What's confusing me is that pings at low rate work fine.
So this seems to be something related to, maybe, sending a lot of data in a short time window or something. I haven't caught it in the act yet.
Starting to wonder if it's the TCP/UDP checksum offload block as nothing else is jumping out at me. Bypassing that and we'll see if things work better.
Yeeep it was the offload. Bypassed the offload and a *debug* binary is now pushing 704 Mbps of iperf traffic.
I can only imagine how fast a release build with less buggy checksum offload will be.
Very interesting.
It's *not* the offload per se. the offload is just triggering it.
All of my frames have four trailing 0x00 bytes, and the offload's calculated checksum is off by 0x04, consistently.
I suspect that somewhere further up the chain the 32 vs 64 bit path is adding trailing data to frames that shouldn't be there.

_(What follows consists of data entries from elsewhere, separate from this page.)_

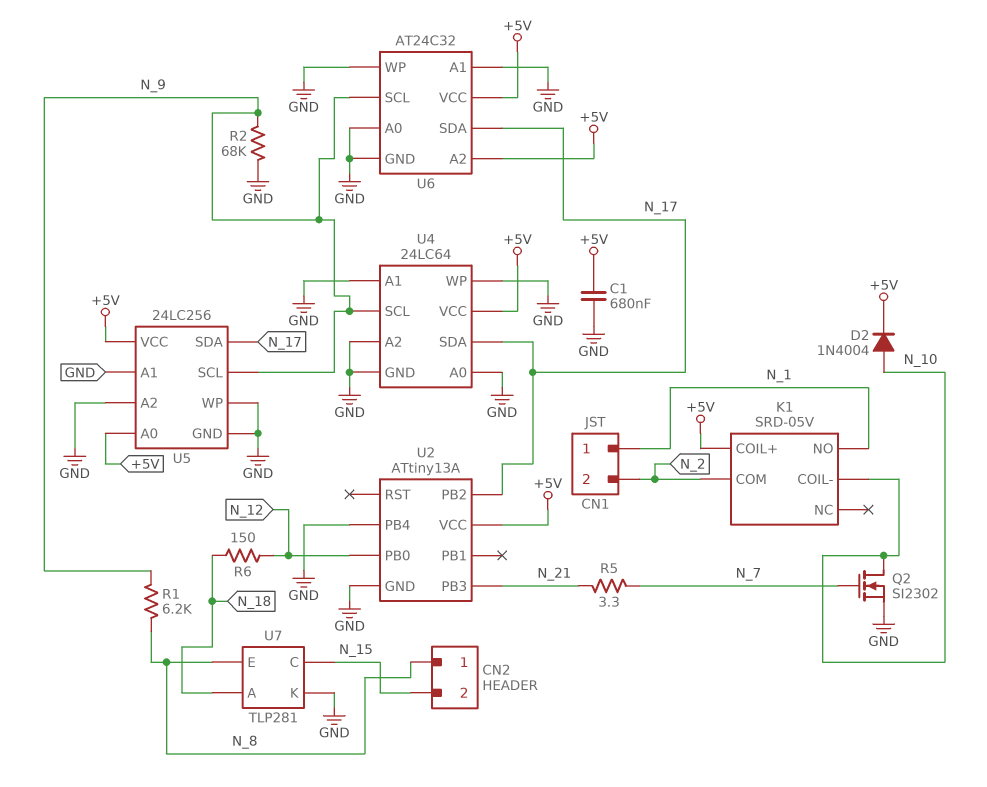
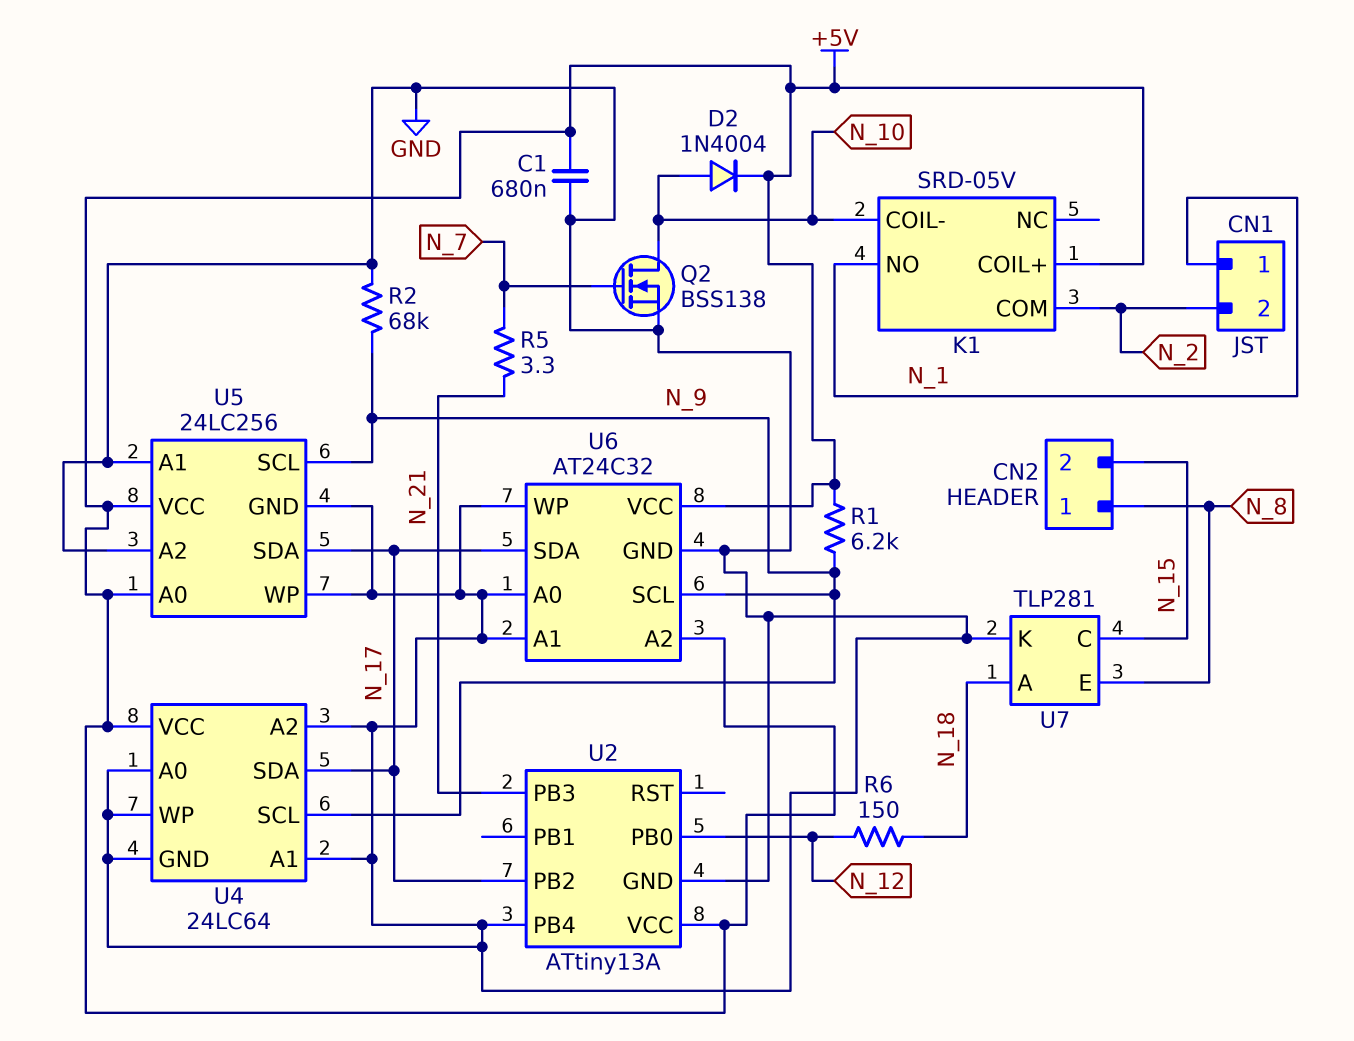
Q2: NMOS SI2302 (G N_7, D N_10, S GND) -> NMOS BSS138 (G N_7, D N_10, S GND)
R1: 6.2k (N_8, N_9) -> 6.2k (+5V, N_9)

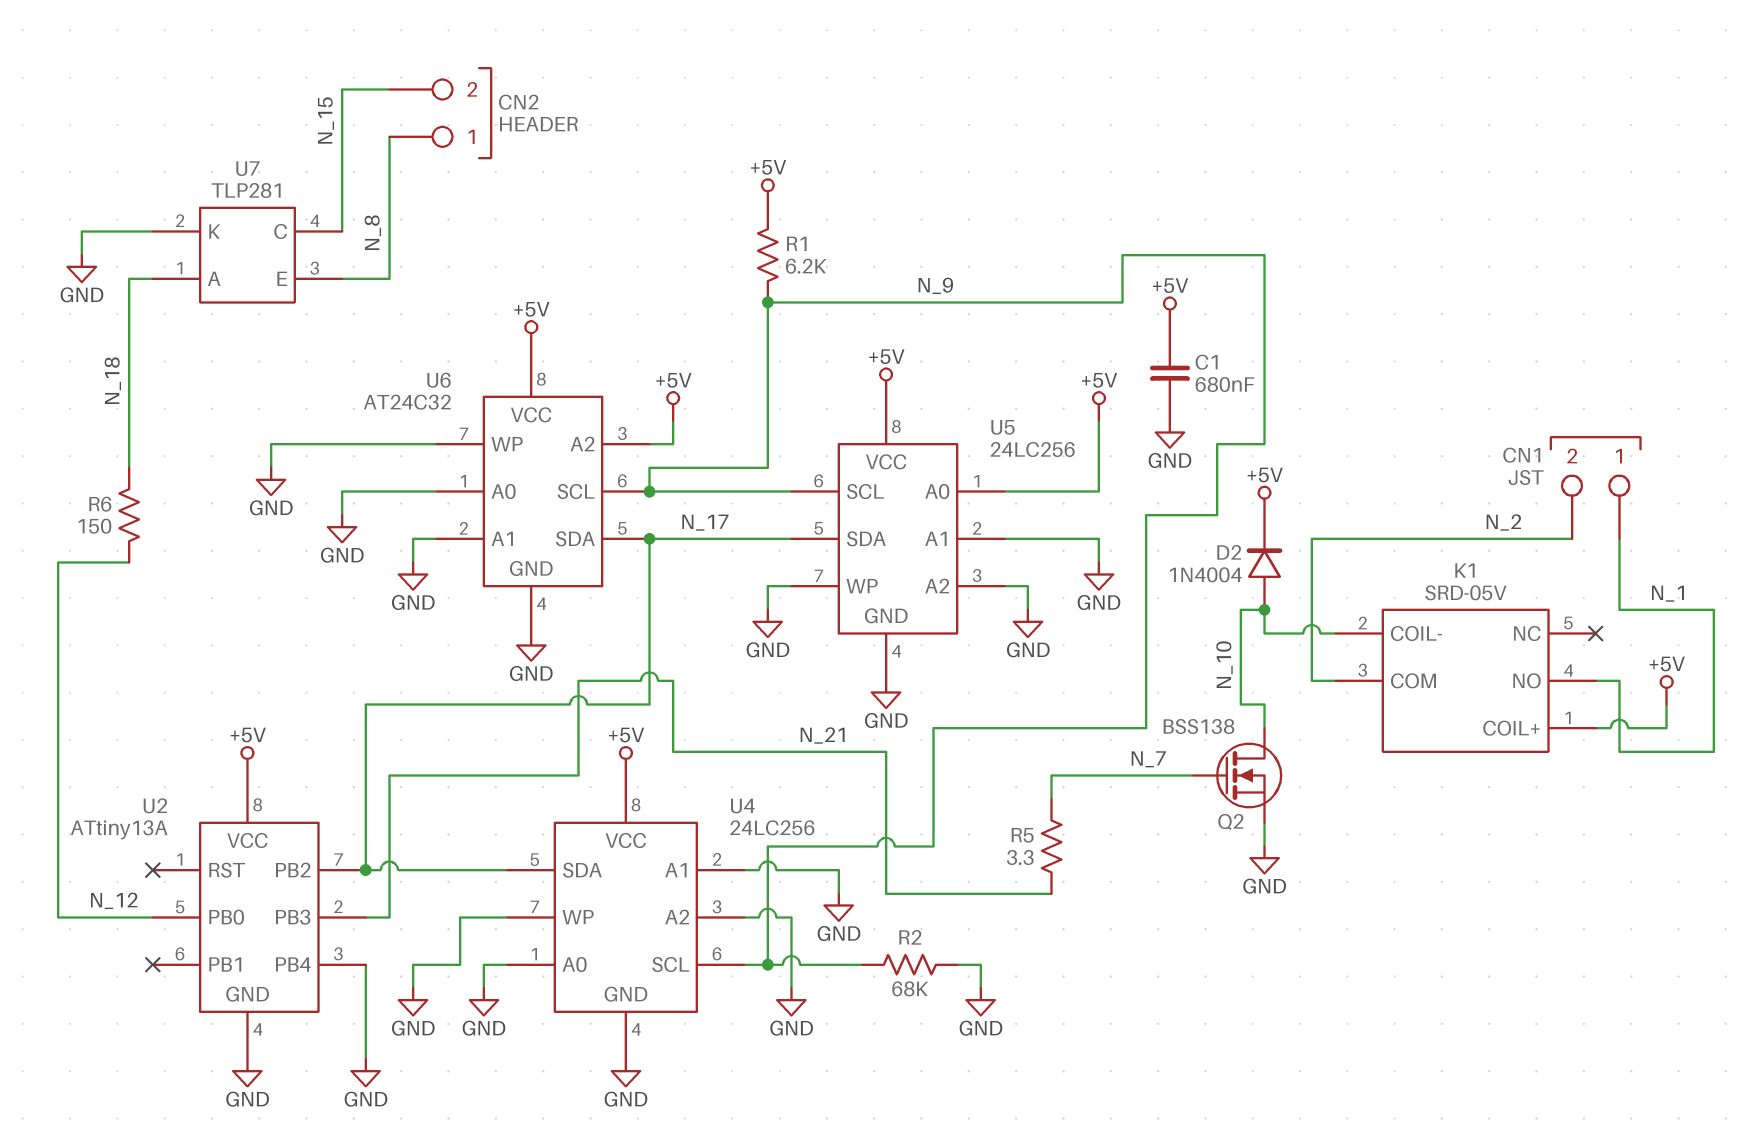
U4: 24LC64 -> 24LC256

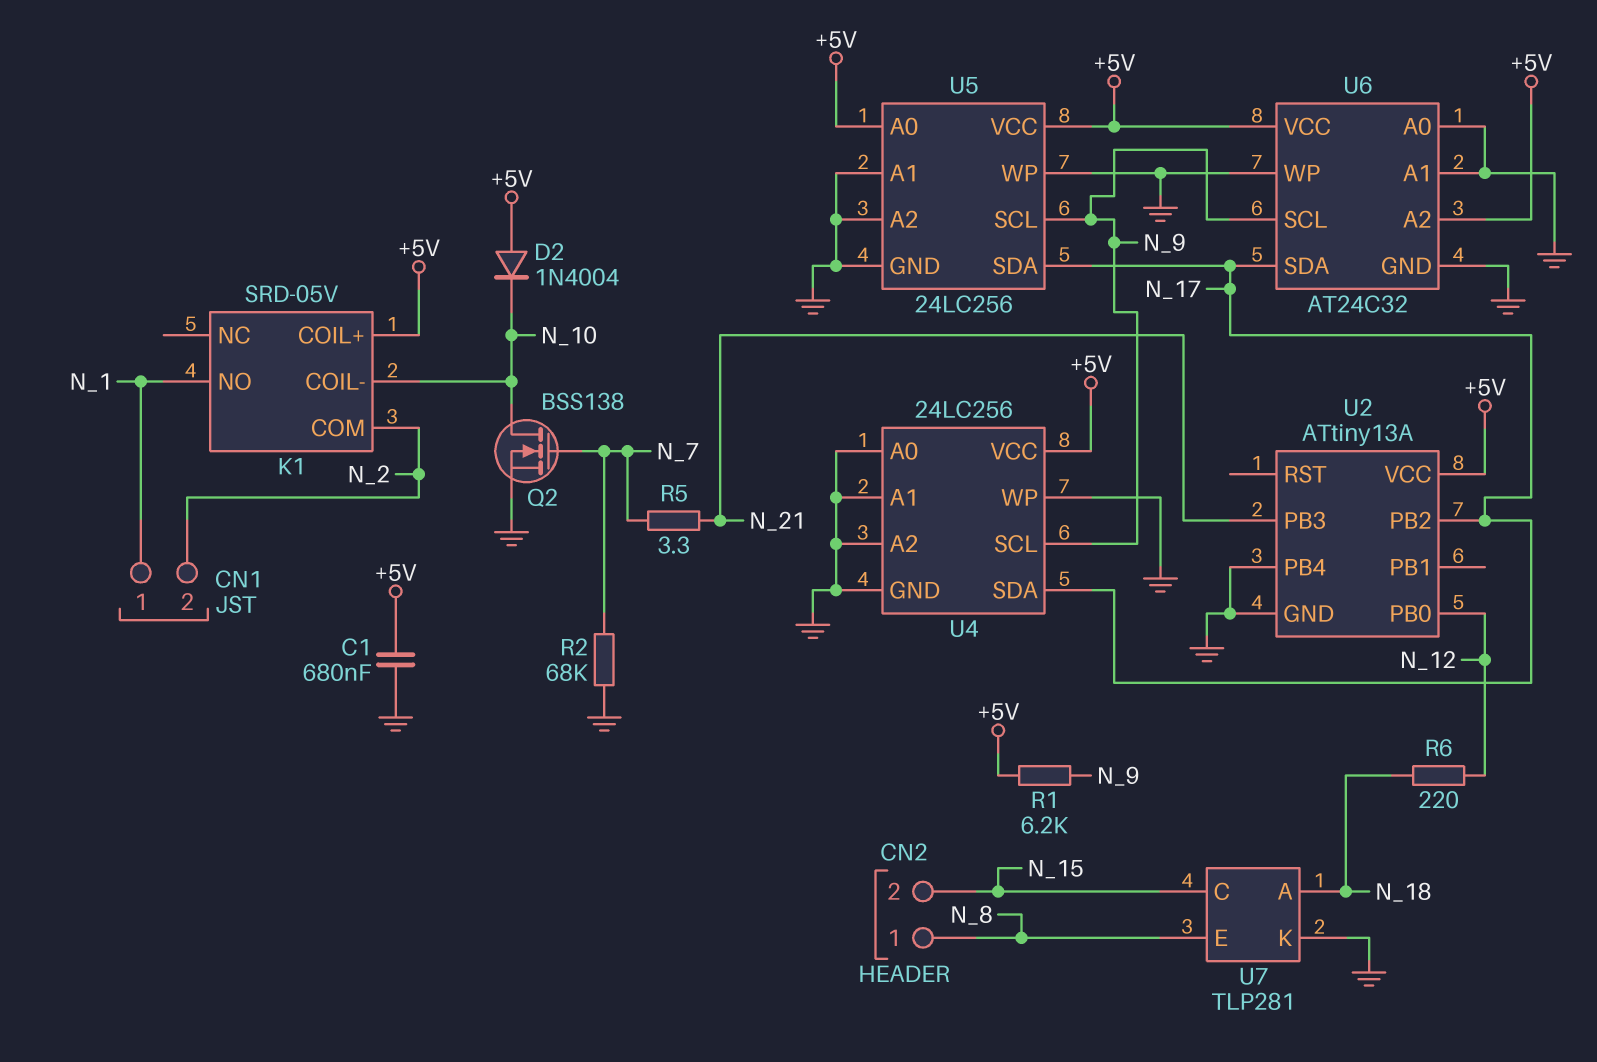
D2: diode 1N4004 (A N_10, K +5V) -> diode 1N4004 (A +5V, K N_10)
R2: 68k (GND, N_9) -> 68k (GND, N_7)
R6: 150 (N_12, N_18) -> 220 (N_12, N_18)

Waiting for a LA to compile into that part of the design but at a high level I can see the bug now. The MDMA is rounding the frame up to a 64 bit boundary while writing to the TX FIFO.

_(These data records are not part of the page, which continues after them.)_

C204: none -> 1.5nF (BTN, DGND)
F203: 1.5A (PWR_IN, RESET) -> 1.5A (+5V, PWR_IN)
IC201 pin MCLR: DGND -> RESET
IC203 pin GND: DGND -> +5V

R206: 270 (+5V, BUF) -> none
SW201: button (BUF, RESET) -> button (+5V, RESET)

This is OK, the existing datapath roundsd up to a 32 bit boundary already, and I had a register in the TX buffer where I write the *actual* frame length so I know to ignore the trailing padding.

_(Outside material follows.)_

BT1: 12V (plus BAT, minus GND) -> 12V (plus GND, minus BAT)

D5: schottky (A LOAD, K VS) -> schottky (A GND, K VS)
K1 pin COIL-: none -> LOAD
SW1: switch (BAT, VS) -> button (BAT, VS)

Something there probably didn't account for a >= vs == case or something so once you add more than one word of padding it probably breaks something.
aaaaand there it is. Expected frame length (set by writing to FETHTX.LENGTH) is 5d4, we send 5d8 bytes of data, *and those extra bytes got pushed into the fifo*.
Hmmm.
There might be two bugs, not just one.
Iperf now works (at 766 Mbps!) but SSH doesn't.
Looks like the last byte is being truncated from at least some SSH TCP segments. Probably my fix is incomplete...
Aaand fixed. SSH works again.
Iperf: 766 Mbps
SFTP /dev/zero: 32.6 MB/s (260.8 Mbps)
SFTP QSPI flash: 14.6 MB/s (116.8 Mbps)
This is using 64-bit transfers for MCU -> FPGA transactions on Ethernet transmit only, everything else still 32 bit.
@whitequark I continue to be cranky that the STM32H735 AHB2 (which as far as I can see is only used by crypto IPs) is not reachable by any DMA that can access the DTCM.
So there's no way to do a cache coherent DMA of data from the TCM to crypto or back.
Even with cache, DTCM is faster than AXI RAM by enough of a margin that all of my firmware is keeping Ethernet frame data in it.
Long term I think I'm going to end up pushing more and more stuff to FPGA offload and having the MCU not actually handling a lot of datapath.
But as you can see here, it's not half bad at doing the datapath either.
@azonenberg I do yeah!
needless to say i'm team all-on-FPGA, your MCU suffering for weeks really drives the point in
@whitequark I mean, my goal here is mostly to maximize the MCU-FPGA bandwidth. No matter how I partition the workload, improved performance of the link is better all around.
And hey, at least I didn't use a Zynq.
@whitequark The whole reason I'm doing this is to lay groundwork for future projects like my Ethernet switch.
Implementing a SSH server on an FPGA or a softcore sounds like a nightmare (in particular without a hard TRNG IP you can use for session key generation).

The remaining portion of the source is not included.